Consider a situation or configuration which is established by ordainments or stipulations or rules. The situation may belong to a genre which is standardized--a genre having a protocol which is standard or straightforwardly ascertainable. Moreover, the genre may have customary aims--although they do not have the force of requirements.

A constitutive dissociation (C/D for short) comes about because the instigator of a situation alters the aims of the genre from the customary aims. Since the traditional aims are foregone, the instigator can evade or replace standard protocol with an inscrutable protocol.

Flynt, Henry. Studies in Constitutive Dissociation, 1991.

A message to my brother every 10 or 9 minutes – and otherwise coins falling out of the pocket.

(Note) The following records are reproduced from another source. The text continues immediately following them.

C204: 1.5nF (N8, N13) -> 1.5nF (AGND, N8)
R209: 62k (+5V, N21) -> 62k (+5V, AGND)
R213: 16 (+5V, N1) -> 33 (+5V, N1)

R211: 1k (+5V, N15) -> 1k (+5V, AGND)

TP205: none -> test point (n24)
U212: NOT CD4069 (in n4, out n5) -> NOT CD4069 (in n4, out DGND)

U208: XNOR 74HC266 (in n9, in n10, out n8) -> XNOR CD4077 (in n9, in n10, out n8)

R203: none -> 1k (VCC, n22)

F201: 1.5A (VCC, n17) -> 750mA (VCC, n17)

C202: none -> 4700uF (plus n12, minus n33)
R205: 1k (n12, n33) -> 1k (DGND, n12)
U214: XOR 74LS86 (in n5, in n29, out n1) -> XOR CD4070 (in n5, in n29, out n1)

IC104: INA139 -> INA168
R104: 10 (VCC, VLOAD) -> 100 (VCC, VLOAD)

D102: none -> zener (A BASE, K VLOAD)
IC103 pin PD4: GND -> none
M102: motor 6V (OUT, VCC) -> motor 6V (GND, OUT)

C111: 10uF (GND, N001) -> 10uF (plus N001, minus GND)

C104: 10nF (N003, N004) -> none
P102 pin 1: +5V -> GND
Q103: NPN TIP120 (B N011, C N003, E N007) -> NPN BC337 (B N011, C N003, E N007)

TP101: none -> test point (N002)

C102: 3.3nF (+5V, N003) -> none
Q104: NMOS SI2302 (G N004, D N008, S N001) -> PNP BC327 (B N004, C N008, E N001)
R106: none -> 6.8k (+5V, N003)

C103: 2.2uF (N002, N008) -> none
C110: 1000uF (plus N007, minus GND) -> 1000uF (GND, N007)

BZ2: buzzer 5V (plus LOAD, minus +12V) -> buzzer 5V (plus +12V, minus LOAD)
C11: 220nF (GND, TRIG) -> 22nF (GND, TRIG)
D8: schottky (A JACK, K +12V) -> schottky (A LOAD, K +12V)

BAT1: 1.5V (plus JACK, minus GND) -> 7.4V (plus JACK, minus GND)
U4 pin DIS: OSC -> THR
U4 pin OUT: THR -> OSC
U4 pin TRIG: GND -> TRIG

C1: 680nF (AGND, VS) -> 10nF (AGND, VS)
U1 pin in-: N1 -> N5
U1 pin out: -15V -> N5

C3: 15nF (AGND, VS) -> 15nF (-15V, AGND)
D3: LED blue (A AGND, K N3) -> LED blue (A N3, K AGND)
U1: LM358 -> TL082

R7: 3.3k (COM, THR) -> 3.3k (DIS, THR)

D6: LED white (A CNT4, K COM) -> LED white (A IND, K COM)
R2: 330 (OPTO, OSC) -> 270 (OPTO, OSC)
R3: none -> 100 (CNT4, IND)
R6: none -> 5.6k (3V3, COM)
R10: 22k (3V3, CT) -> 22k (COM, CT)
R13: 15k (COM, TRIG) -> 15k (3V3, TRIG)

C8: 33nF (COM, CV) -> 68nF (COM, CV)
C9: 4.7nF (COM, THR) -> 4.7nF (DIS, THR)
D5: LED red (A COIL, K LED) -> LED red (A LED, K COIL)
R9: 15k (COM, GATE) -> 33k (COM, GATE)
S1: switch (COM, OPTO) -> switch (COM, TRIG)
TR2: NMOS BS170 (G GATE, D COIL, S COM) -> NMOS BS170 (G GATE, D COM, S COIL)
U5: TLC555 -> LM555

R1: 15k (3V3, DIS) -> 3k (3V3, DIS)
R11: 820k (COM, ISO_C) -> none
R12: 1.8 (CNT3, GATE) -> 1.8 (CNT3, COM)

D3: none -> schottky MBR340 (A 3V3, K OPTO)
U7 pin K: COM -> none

Embedded in the wall.

It seems that what Art can often do well, which other endeavors often cannot, is to provide the conditions for the dismantling of aesthetic regimes. By extension, that which reasonably can be called “art” is exclusively that which constitutes dissociation, and that which resembles a known instance of art is hardly art at all. However, if, following Flynt, it summons a resemblance of art in service of betraying the genre of art itself, it then reengages with the criteria of criteria-busting. But how to bust the busters? How does one make an art of art?

What is an aesthetic regime? We talk a lot about structures and governance. An aesthetic regime is a constellation of constraints on phenomenological experience. It’s the parameters by and for which we arrive at a judgement of the lived life.

To explore the contours of that notion we should also invoke Anarchism. Anarchism is a vector of uncompromising liberation within the matrix of democratic methods. It’s an adherence to a primordial social wisdom. Hydrogen is the most abundant chemical substance in the Universe. You can feel it in your mouth. I have ten different porcelain fish residing in the lower-left quadrant of my jaw. They behave pitifully; complaining of things neither you or I would consider dispositions.